The first official response to the sinking of Irma and Henry in Norway came from the Norwegian National Socialist party Nasjonal Samling's official publication Fritt Folk on 15 February 1944. The Nazi newspaper used the word Skjendselsdåd (Disgraceful deed) in the headline. The next day, 16 February 1944, Fritt Folk stated that British Motor Torpedo Boats had been responsible for the attack. Only after the end of the Second World War did it become known that the ships responsible belonged to the Royal Norwegian Navy, MTB 627 sinking Irma, and MTB 653 sending Henry to the bottom. The two warships had been towed from Shetland to Hustadvika by the converted whaler HNoMS Molde, departing Shetland on 11 February 1944, and were on a mission to intercept German and German-controlled shipping.

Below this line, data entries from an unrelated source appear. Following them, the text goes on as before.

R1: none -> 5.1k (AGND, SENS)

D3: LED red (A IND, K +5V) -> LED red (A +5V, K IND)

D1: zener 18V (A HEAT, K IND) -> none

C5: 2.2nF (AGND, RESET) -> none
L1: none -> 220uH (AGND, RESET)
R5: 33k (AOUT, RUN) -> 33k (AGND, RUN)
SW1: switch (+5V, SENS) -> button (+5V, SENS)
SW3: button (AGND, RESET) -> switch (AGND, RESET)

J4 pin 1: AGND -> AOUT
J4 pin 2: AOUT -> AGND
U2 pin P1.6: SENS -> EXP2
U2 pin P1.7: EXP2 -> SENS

The loss of Norwegian lives in the incident was exploited by the Nasjonal Samling propaganda machine, Thorleif Fjeldstad of the party's naval arm calling for Norwegians to join the ranks of the German Kriegsmarine.

As was also the case with the Hurtigruten ship SS Sanct Svithun, sunk the previous year, and SS Barøy sunk in 1941, Irma was depicted on one of the three postage stamps commemorating war-related shipwrecks released on 20 May 1944 by the Norwegian Postal Service. Irma was portrayed on the 20 øre stamp. The shipwreck stamps were designed by German-born Norwegian pro-Nazi propaganda artist and war reporter Harald Damsleth.

==Controversy==
The sinking of Irma and Henry has been controversial ever since the Second World War, with disagreements over the exact nature of the events. The Royal Norwegian Navy remains adamant that Irma and Henry sailed without lights or national markings and were sailing as a convoy escorted by a German naval trawler. This has largely been disputed by the survivors of Irma and Henry. All Allied forces were under strict orders not to attack Norwegian coastal liners travelling alone on the Norwegian coast.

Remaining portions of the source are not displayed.